And “seen,” as it turns out, really is the operative word. Puzzled, out of answers, checked the pockets, nothing of help to be found there. Tried out a graphic calculator, realized I didn’t know how to operate one. Stared at the ceiling for a while, then gave up. Which is where my father, the genius, the mathematician, the guy who probably thought he was the helpful co-pilot on my high-school calculus homework, but must not have realized he really was actually flying the plane, has the answer. And here it is:

The 8x8 square is divided into two congruent large right triangles with legs of length 3 and 8 and two congruent trapezoids. The trapezoids are each composed of a rectangle with sides 3 and 5 and a small right triangle with legs 2 and 5.I’m still confused, but I do love that man.

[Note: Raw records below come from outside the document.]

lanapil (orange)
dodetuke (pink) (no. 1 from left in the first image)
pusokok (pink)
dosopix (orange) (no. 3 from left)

The 5x13 figure can only be constructed from these components if the larger 3-8 triangles are geometrically similar to the smaller 2-5 triangles, that is, the angles of the large triangles must be the same as those of the smaller triangles. That is only true for right triangles if the leg ratios 3:8 and 2:5 are equal, which they are not. This we learned in Euclidean Geometry.

Conversely, if the 5x13 figure was cut into components, where all the triangles were indeed similar, then you couldn’t build the 8x8 square from them. But you could probably fake it like they did.